Monday, August 29, 2011

Score one for Red State


Last Sunday night, my lovely girlfriend Chelsea and I attended a screening of Kevin Smith's new flick, Red State.  After the screening, he spoke for about an hour about various aspects of making the horror movie, a departure from his normal comedy adventures.  Using no traditional act structure and skewering story tropes, Kevin calls this an experimental film, explaining, “Everything is designed to keep you off balance.  All the things that allow an audience member to sit there and be ahead of the movie, we just throw out.”

One thing Smith mentioned was the importance of score, or in the case, the lack thereof.  "I put some score into the scenes and I was like, 'this feels like fucking bullshit, like this just dropped and it just became a fuckin’ movie.'  Take the score out and like, 'shit this is real.'  it forces the audience to decide how they feel at any given moment.  I’m not telegraphing or telling you how to feel via the music.  I let you decide how to feel, and that’s difficult in this movie from time to time.”

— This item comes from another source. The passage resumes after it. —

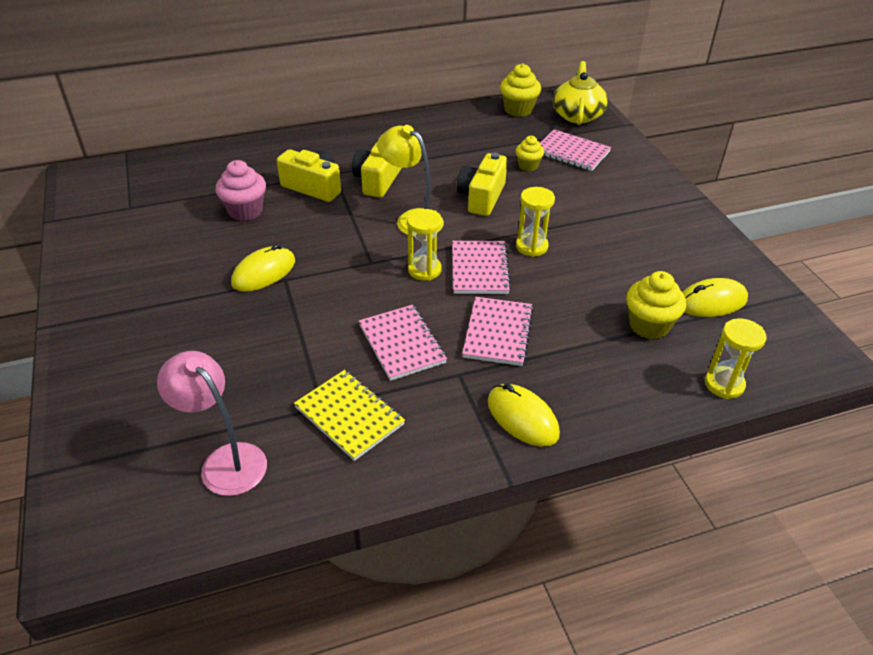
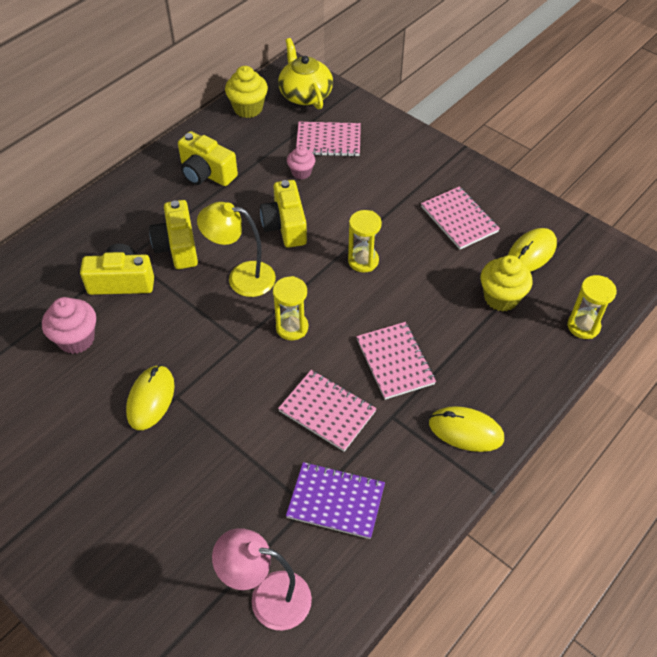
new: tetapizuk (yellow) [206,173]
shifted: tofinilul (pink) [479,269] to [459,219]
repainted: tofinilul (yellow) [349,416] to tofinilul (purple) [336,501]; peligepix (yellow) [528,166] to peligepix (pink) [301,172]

In reality television, it's often necessary to tell the audience how to feel via music to quickly tell complex stories or add meaning to footage that was maybe a little soft to begin with.  On most shows we have wall-to-wall music, meaning there is almost never any significant time without music of some kind playing.  Usually a cue will last 30 seconds to a minute, so a one-hour show (about 43 minutes without commercials) will have around 75 music cues in it.

That being said, it can be very powerful to remove score at key moments to draw attention to drama.  If you're having a tough time deciding which cue to use during a sad, tense or even joyful moment, consider dropping out the score as your solution.  If you've properly set up the stakes and emotion in previous scenes, trust your audience to react accordingly.